Not by much though. Net debt of 5.9 billion euros at the end of June means the tour operator would still owe more than 4 times its projected EBITDA for 2021 after the cash call. And any capital raise, while hardly unexpected, will be highly dilutive for existing investors. The tourism industry’s uncertain prospects have knocked 70% off TUI’s shares so far this year, shrinking the company’s market value to a little over 2 billion euros. Joussen could use an autumn break. (By Christopher Thompson)
Moof on up. E-bike manufacturers are struggling to keep up with demand. At least there’s no shortage of venture capital. Dutch group VanMoof on Wednesday raised $40 million to boost production of its battery-assisted two-wheelers, which sell for around $2,000 each. The injection from Norwest Venture Partners, Felix Capital and Balderton Capital comes just four months after the company’s last fundraising.
Fear of Covid-19 has spurred urban commuters to seek alternatives to public transport, while big cities have built new cycle lanes. UK retailer Halfords last week reported a 230% jump in sales of electric bikes and scooters. VanMoof sold more bikes in the first four months of 2020 than in the previous two years. But rampant demand also means long wait times: VanMoof’s founders acknowledged they had “let too many of our riders down” and will invest in customer service. Venture funds can help deliver the jolt. (By Peter Thal Larsen)
Retail snails. Consumer spending is the U.S. economy’s lifeblood, and sluggish retail sales in August warn that not all is well. The Commerce Department said Wednesday they rose 0.6% compared to July. Moreover, July’s figure was revised down.
One reason is that about 30 million Americans are on some form of unemployment assistance, and benefits are running out or have been reduced.
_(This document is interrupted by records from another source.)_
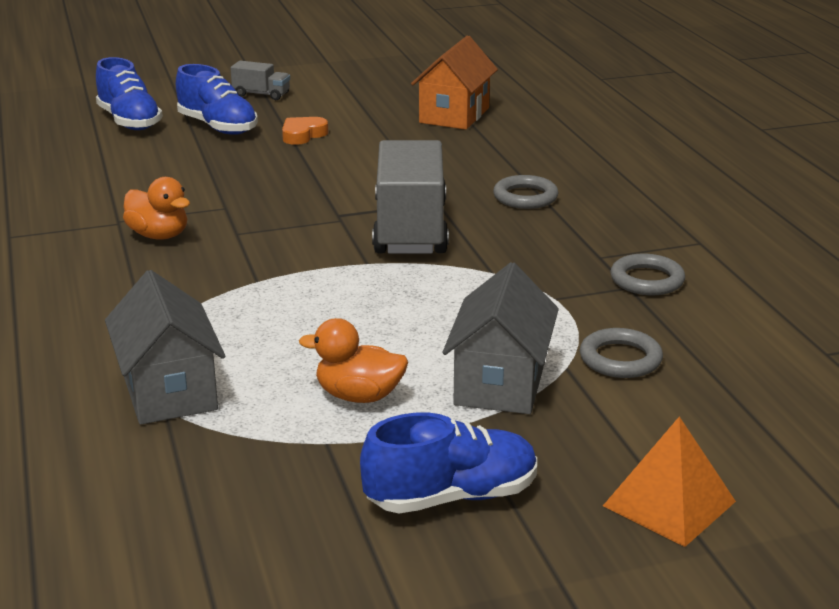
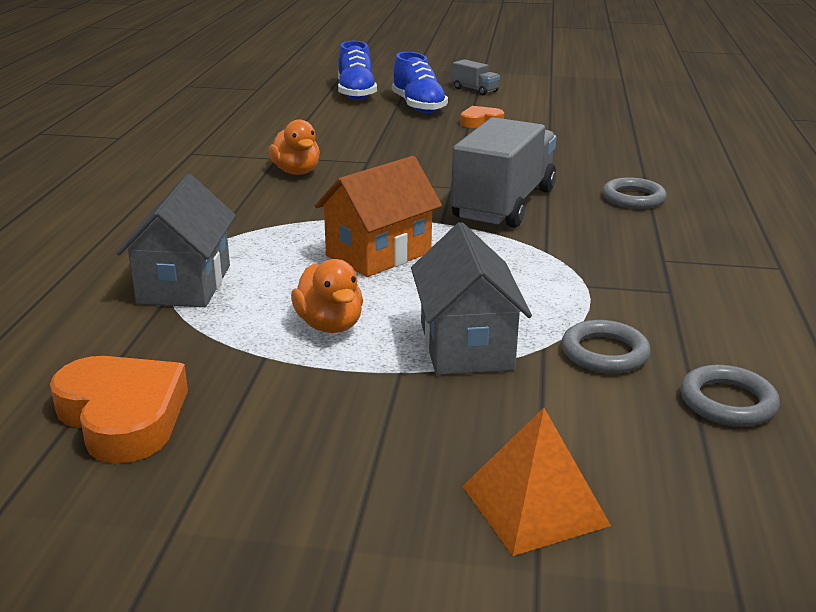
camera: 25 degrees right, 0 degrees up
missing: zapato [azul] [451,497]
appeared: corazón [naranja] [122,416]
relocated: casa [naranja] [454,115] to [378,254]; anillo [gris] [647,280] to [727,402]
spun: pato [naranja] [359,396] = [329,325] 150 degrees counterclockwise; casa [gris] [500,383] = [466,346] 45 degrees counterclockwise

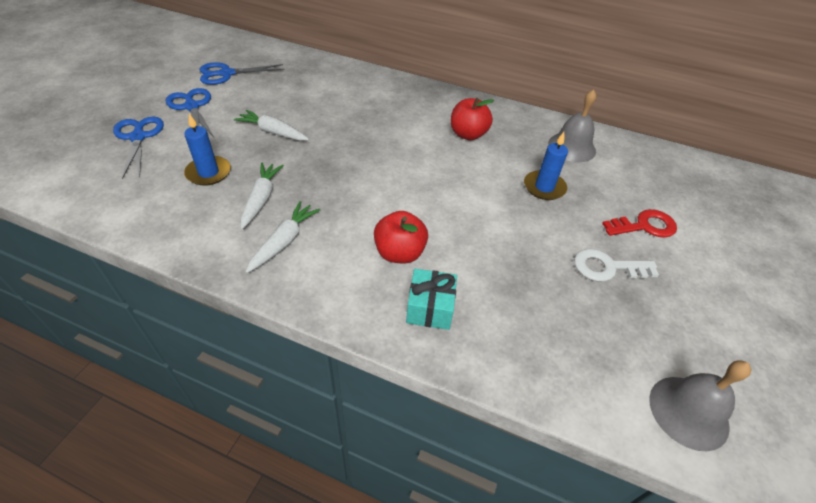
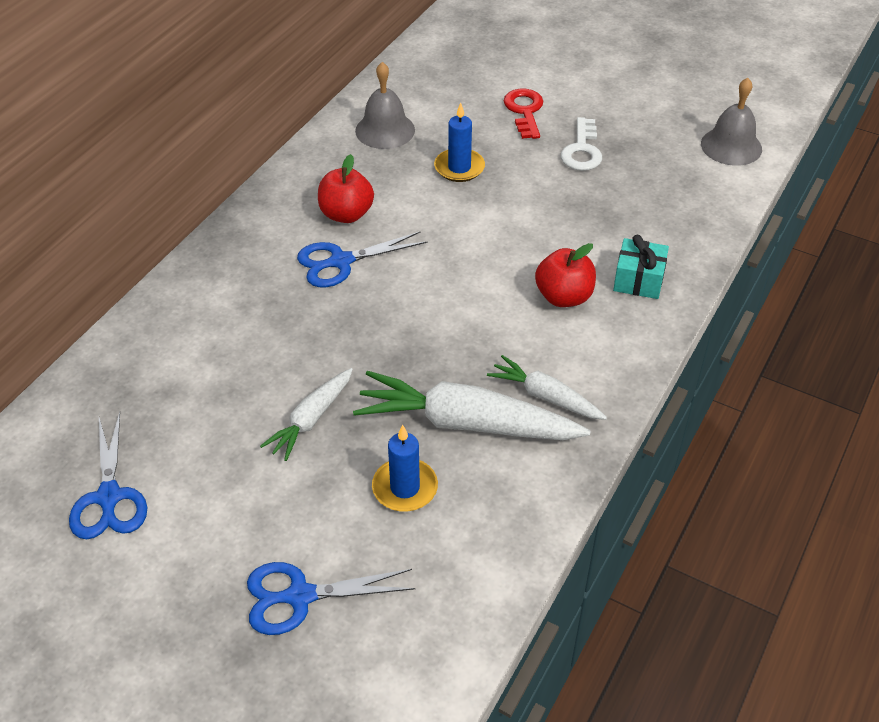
camera: 80 degrees left, 0 degrees up
relocated: tijeras [azul] [192,107] to [341,262]
size: zanahoria [blanco] [261,199] = [466,423] x1.78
A $600 per week supplement for those who lost their job because of the pandemic lapsed in July and was replaced by a smaller amount in some states. But decreasing confidence could be an issue too.
With retail spending slowing, economic expansion leans heavily on the recovery of hard-hit services such as healthcare, travel and education. The hope is declining Covid-19 case counts will increase people’s spending on these activities. That’s not likely if there’s less cash in people’s pockets. (By Robert Cyran)
False start. The National Football League may wish to overturn the ruling on its first week. Sure, legendary quarterback Tom Brady suited up as a Tampa Bay Buccaneer for the first time on Sunday, and the Fox broadcast scored the highest opening weekend numbers in four years. But it wasn’t all good news.
The Sept. 10 opener featuring last year’s Super Bowl champs, the Kansas City Chiefs, began with the distasteful scene of fans booing during a moment of silence dedicated to the fight for equality. And ratings fell over 12% from 2019’s kick-off, a trend of double-digit declines that was repeated in many games through Monday on CBS, NBC and ESPN.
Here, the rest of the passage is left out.